The Elm and the Vine were associated particularly by Latin authors. Because pruned elm trees acted as vine supports, this was taken as a symbol of marriage [1] and imagery connected with their pairing also became common in Renaissance literature. Various fables were created out of their association in both Classical and later times. Although Aesop was not credited with these formerly, later fables hint at his authorship.

Contents

Marriage imagery

The 'marriage' of elm trees and vines continued in Italy from Roman times into the 20th century. [2] There are references to this both in works on husbandry and in poetry. The most famous of the latter was Ovid's account of the myth of Vertumnus and Pomona in his Metamorphoses . Vertumnus takes the shape of an old woman and urges the reluctant goddess to marriage by pointing to the vine in her orchard. In the version by the work's first English translator, Arthur Golding:

Ageinst him where he sat
A goodly Elme with glistring grapes did growe: which after hee
Had praysed, and the vyne likewyse that ran uppon the tree:
But if (quoth hee) this Elme without the vyne did single stand,
It should have nothing (saving leaves) to bee desyred: and
Ageine if that the vyne which ronnes uppon the Elme had nat
The tree to leane unto, it should uppon the ground ly flat.
Yit art not thou admonisht by example of this tree
To take a husband, neyther doost thou passe to maryed bee. [3]

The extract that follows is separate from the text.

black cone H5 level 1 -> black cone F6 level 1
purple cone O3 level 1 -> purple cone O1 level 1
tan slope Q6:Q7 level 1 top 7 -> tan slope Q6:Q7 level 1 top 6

The subject was commonly painted in Europe between the 16th–18th centuries, and there are examples which feature a vine trained up an elm from Italy, the Netherlands, France and England (see the Gallery below).

The theme's continuing popularity was partly encouraged by the entry of the imagery into Emblem books, beginning with the most popular of them all, Andrea Alciato's Emblemata, in which it figures under the title Amicitia etiam post mortem durans (Friendship lasting even after death). [4] This interpretation had been influenced by a first-century CE poem by Antipater of Thessalonica in which a withered plane tree (rather than an elm) recounts how the vine trained about it keeps it green. [5] Alciato was followed in this interpretation by Geoffrey Whitney in England, [6] using Alciato's illustration but accompanied by verses of his own. It has been argued that William Shakespeare borrowed from this source of imagery for his The Comedy of Errors , in which Adriana reasons with Antipholus of Syracuse,"Come, I will fasten on this sleeve of thine./ Thou art an elm, my husband, I a vine,/ Whose weakness, married to thy stronger state,/ Makes me with thy strength to communicate" (2.2.166–169). [7]

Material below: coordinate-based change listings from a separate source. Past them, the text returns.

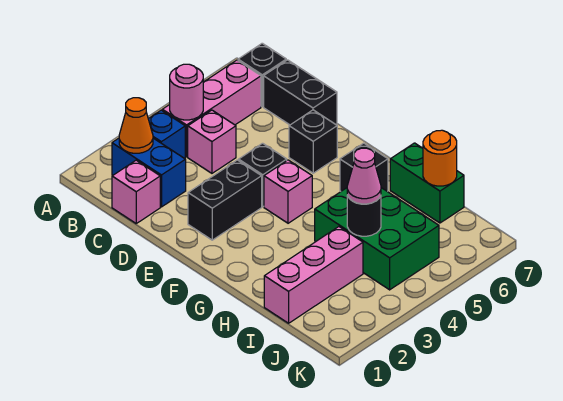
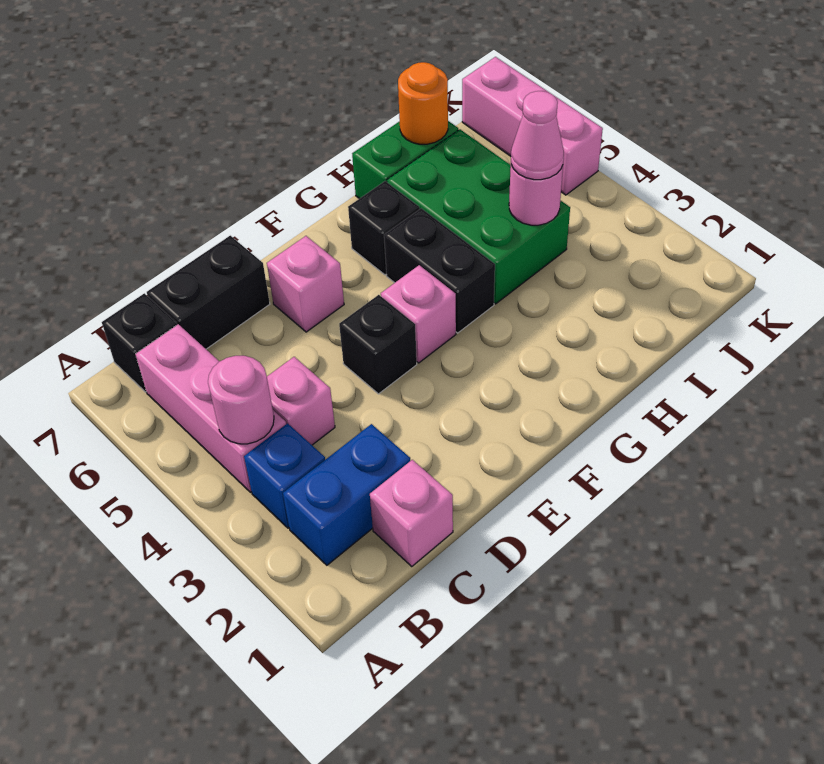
orange cone B2 level 2 -> none
black brick E2:E3 level 1 -> black brick G4:G5 level 1
black brick E6 level 1 -> pink brick E6 level 1
green brick H4:J5 level 1 -> green brick H4:I6 level 1
pink brick I1:I3 level 1 -> pink brick K5:K7 level 1
black round brick I4 level 2 -> pink round brick I4 level 2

Other emblem writers who took up this theme include Otto Vaenius in his Amorum emblemata (1608), where it is interpreted as love continuing after the death of a partner; [8] by Jean Jacques Boissard in his Emblemes latins (1588), where he takes it as a sign of undying friendship; [9] and by Daniel Heinsius in his Emblemata Amatoria (1607), where he makes the tree a plane, following the Greek epigram, and interprets it as the sign of undying love. The French version of his Latin poem reads

Comme à la plane on voit la vigne survivante,
Mon amour survivera à l'injure du sort

– as the vine survives about the plane, So will my love the stroke of fate. [10] Similarly Konstantin Batyushkov, with a history of borrowings from foreign sources, will later speak of receiving a beloved's last embrace "as the tendrils of the vine around the slender elm go winding" in his Russian poem "Elysium" of 1810. [11] [12]

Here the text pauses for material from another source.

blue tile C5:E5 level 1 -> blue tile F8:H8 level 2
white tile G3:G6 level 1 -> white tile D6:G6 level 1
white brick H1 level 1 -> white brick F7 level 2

Grateful dependence of a different sort was signified by the French emblem of Gilles Corrozet in his Hecatomographie (1540), where a fruiting vine acknowledges its debt to the 'little tree' that supports it. [13] In the following century an adaptation of the emblem was adopted as printer's mark by the House of Elzevir for their press in Leiden. There a scholar picks grapes from the vine trained round the tree, on the other side of which is the Latin device Non Solus (not alone), pointing to the alliance between learning and literature. [14]

Vertumnus and Pomona from the 16th–19th century

The fables

A fable, or at least a parable, of the mutual support of the unfruitful elm and the fruiting vine appeared early on in the quasi-Biblical Shepherd of Hermas. The interpretation given it there was that the rich are in need of the prayers of the poor, which they can only acquire by acts of charity. [15] There is a return to the association with marriage in the anonymous poem "The Elm and Vine", first published in England in 1763 and reprinted elsewhere for some fifty years both there and in the USA. The story is set "In Aesop's days, when trees could speak" and concerns a vine that scorns the tree's proposal, only to take it up when beaten down by a storm. [16] Much the same story was versified in the 19th century by the Mexican fabulist Jose Rosas Moreno, then in turn translated in a condensed version by the American poet William Cullen Bryant. [17]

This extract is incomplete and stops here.